Я опустился рядом с ним. Темно и тихо. Чуть булькает речка в объятых мраком кустах. Звезды лучатся, подмигивают в торжественной высоте призрачно-черного неба.
Мне слышно, как надсадно ноет грудь, потрескивают корешки махорки, когда Семеныч затягивается цигаркой. Красный свет на секунду освещает его лицо, острый старческий нос. О чем думает старик? Или вспоминает чего, или думает о будущей охоте, или просто так, беспечно-рассеянный, завороженный тишиной, ждет рассвета…
А близость утра уже чувствуется. Коротка майская ночь. Глухой мрак спустя полчаса сменяется редеющей сутемью. Бледная ранняя заря еще неясно, холодно брезжит на северо-востоке, и узкие неподвижные облака над нею вдруг начинают теплиться слабым розовым светом.

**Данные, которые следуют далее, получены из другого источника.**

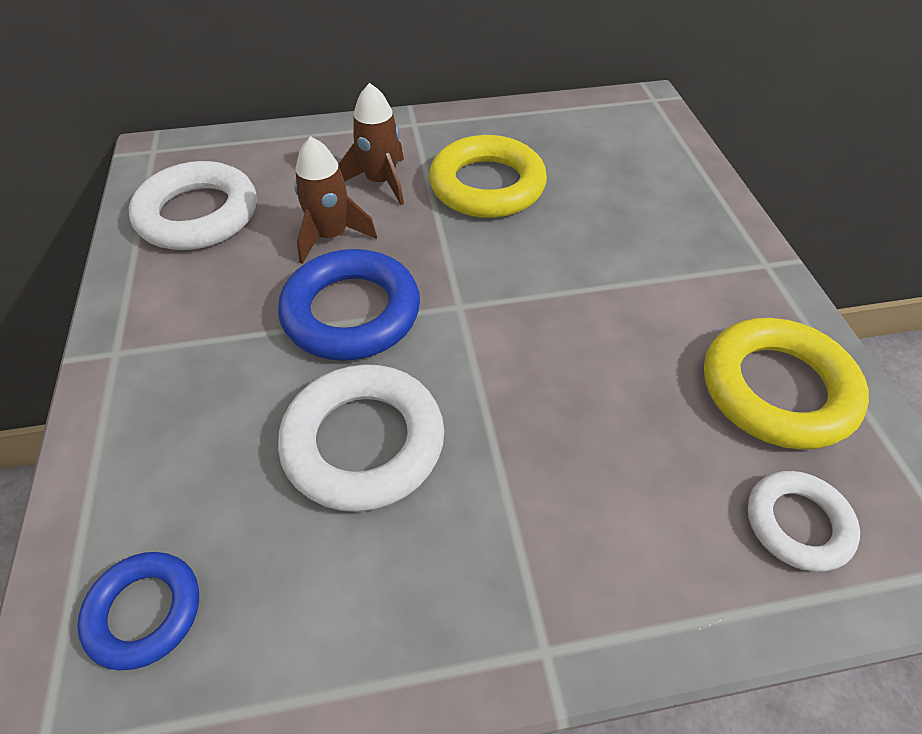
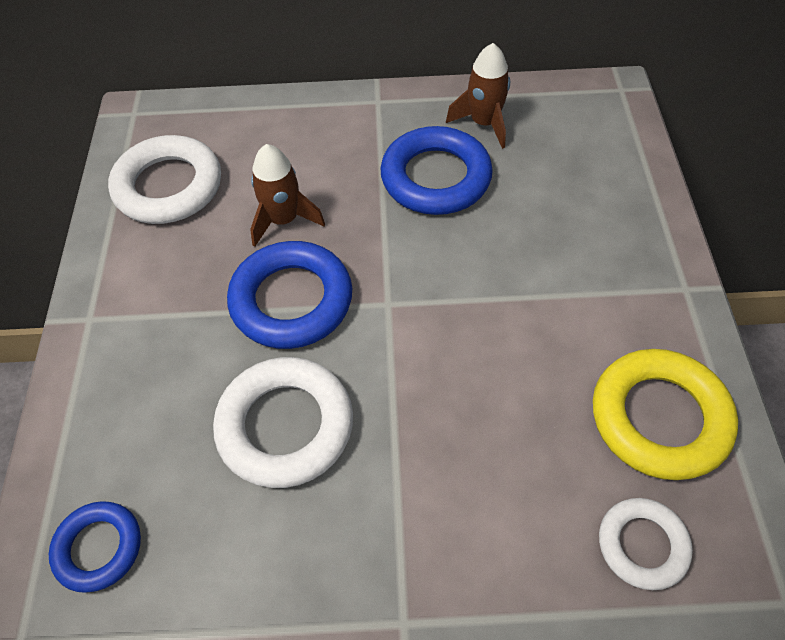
camera: 10 degrees right, 5 degrees up
(381, 182) = (337, 165): brown rocket -> brown rocket (484, 123)
(487, 185) = (436, 178): yellow ring -> blue ring

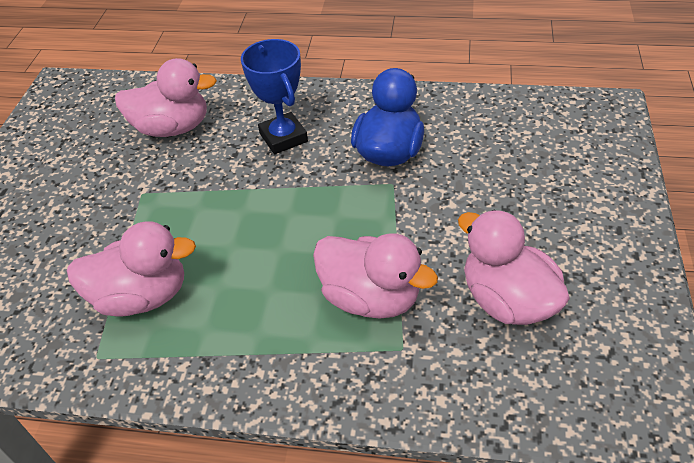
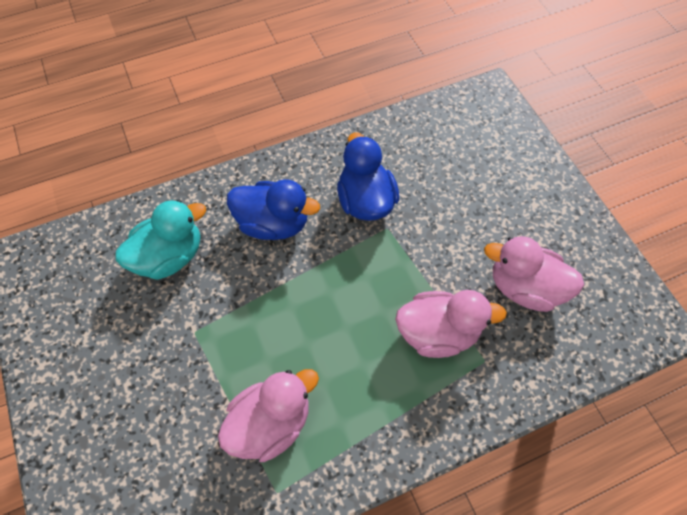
camera: 35 degrees left, 15 degrees up
(172, 128) = (169, 256): pink duck -> turquoise duck
(283, 137) = (273, 223): blue trophy -> blue duck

Ветерок ощупью бродит в кустах. Вот послышались голоса камышевок. Певчий дрозд фюлилюкнул в черной лесной кромке.
— Пора бы, — заворочался Семеныч. — Зариться начало. Хо! Во!..
Словно в ответ на его слова, чистый отчетливый звук дрогнул, родился в тишине.

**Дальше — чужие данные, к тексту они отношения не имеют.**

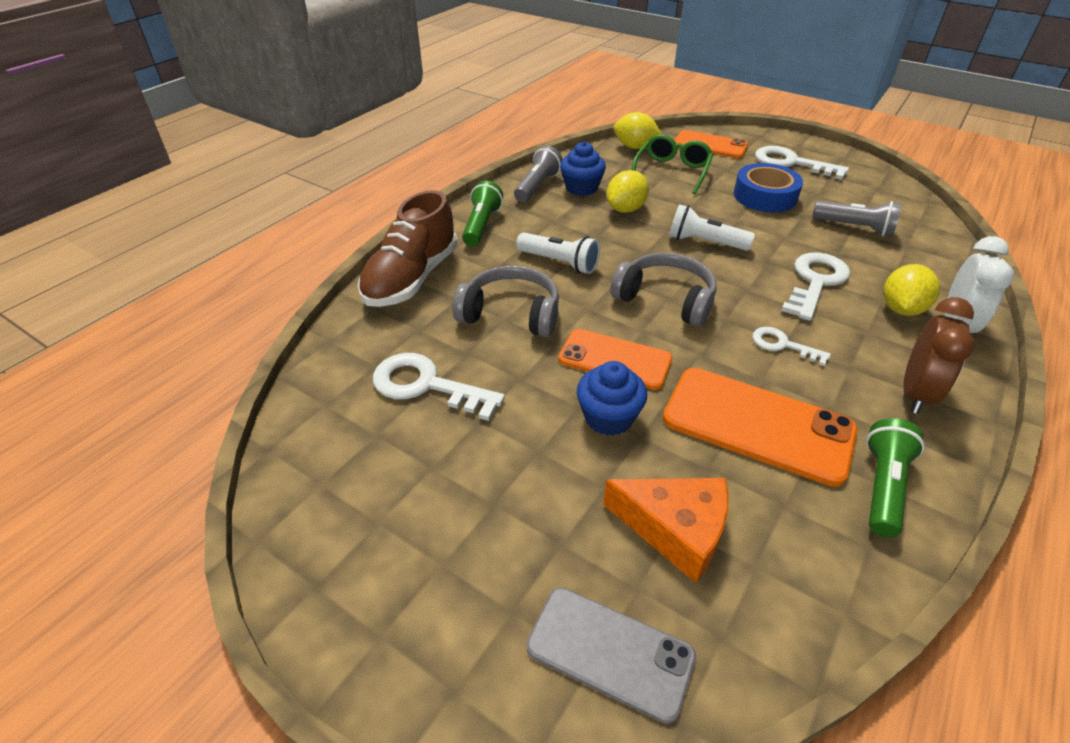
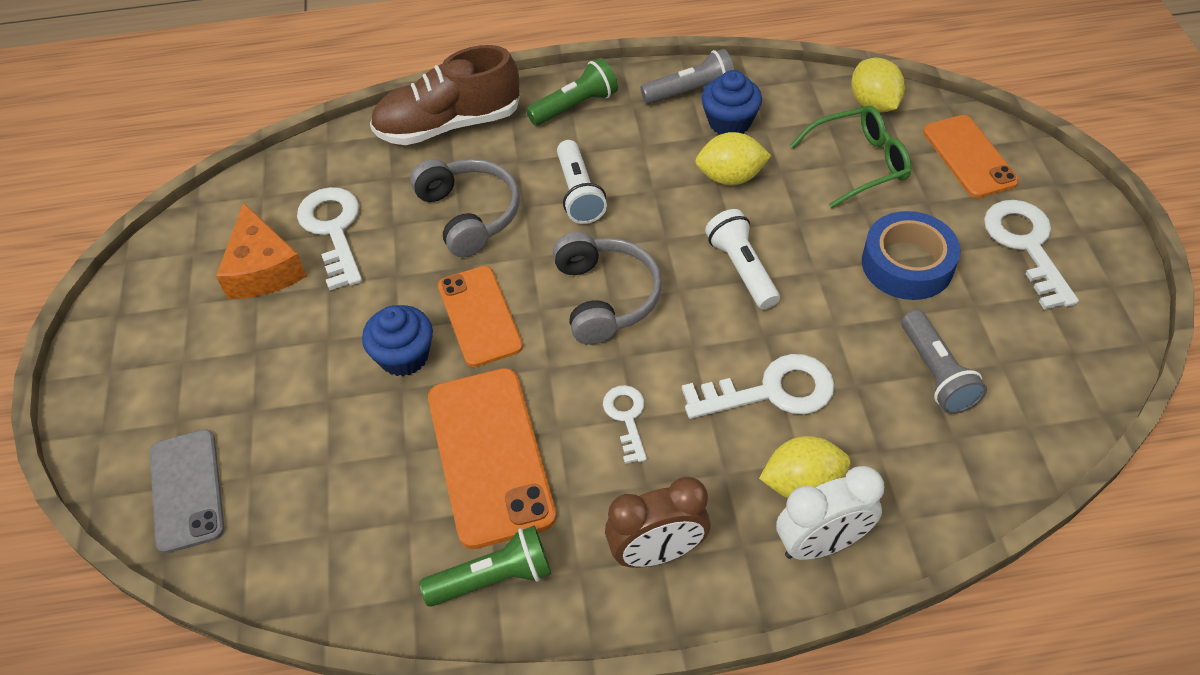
camera: 50 degrees right, 10 degrees up
(675, 530) = (321, 466): orange cheese -> orange cheese (263, 268)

«Фюить, — ясно и мягко сказала невидимая птица. — Фюить, тю!»
И смолкла.
«Тю… тю-тю… тю-тю. Чип, чип, чип… тюю, тюи…»
Соловей запел. Сперва негромко, чисто, спокойно, как будто с сознанием собственной силы. Потом громче, мощнее, громче…
«Уу, уу… Вую, вую…» — вдруг басом высвистнул он. Легкая дрожь пробежала по мне.
Неужели птица? Скромная рыжая птичка! Уж не кудлатый ли леший, зеленая борода, поет и свистит на своей дикой дудке в темной чаще голых черемух?
Никогда до сих пор не понимал я, не чувствовал всей прелести соловьиного рокота. Что-то удивительно свое, русское, сладко щемящее и печальное было в этих звуках. Очень идет соловьиная песня к ранней заре, к спящим полям, дремлющим перелескам.
Мы слушали. А раскат следовал за раскатом. Рокочущая дробь, и щелканье, и нежные оттолчки шли одна за другой. Вот смолкнет он на чистой дрожащей ноте — и слышно тогда журчание воды, то зальется вдруг с горячей силой, удар за ударом.
— Ах ты господи… — услышал я дрожащий, тоскливо-восторженный шепот Семеныча.
Крупные слезы горохом катились по его лицу, дрожала бороденка, тряслись руки. Стоя на коленях на влажном дерне, он весь подался вперед, бессознательно тянулся туда, навстречу соловьиной песне.
— Семеныч! — прошептал я, дергая его за рукав. — Эй, Семеныч! Давай не будем его ловить! Ну, не будем! Жалко. А?.. Не выдержать мне его. Пусть поет себе… Лучше я сюда десять раз снова приду. А, Семеныч?
Старик обернулся. Странно, влажно, молодо глянули его глаза. И, стыдясь непрошеного откровения, все еще во власти нахлынувших чувств, он горько сощурился, рукавом потянул по лицу, что-то невнятно пробормотал.
…Обратно шли, когда совсем рассвело. Утро устоялось тихое, ясное. В полях веяло тем особенным, майским теплом, которому радуется все живое после долгих холодов. Дорога подсыхала на глазах. Желтенькие цветки мать-и-мачехи задумчиво-ласково смотрели из пробивающейся травы, и обтрепанные, перезимовавшие крапивницы порхали и кружились над ними. Жаворонки, трепеща крыльями, столбиком поднимаясь с комьев влажного пара, терялись в вышине, где легко и неспешно плыли к западу кучевые облака — вестники доброй сухой погоды.
— Вот ты все допытывался, почто соловушек своих я на волю отпускаю, — заговорил дотоль молчавший Семеныч. — Долгая сказка, а скажу я ее тебе. Может, поймешь ты меня…
Рос я в большой семье. Было нас семь человек ребят, мал мала меньше.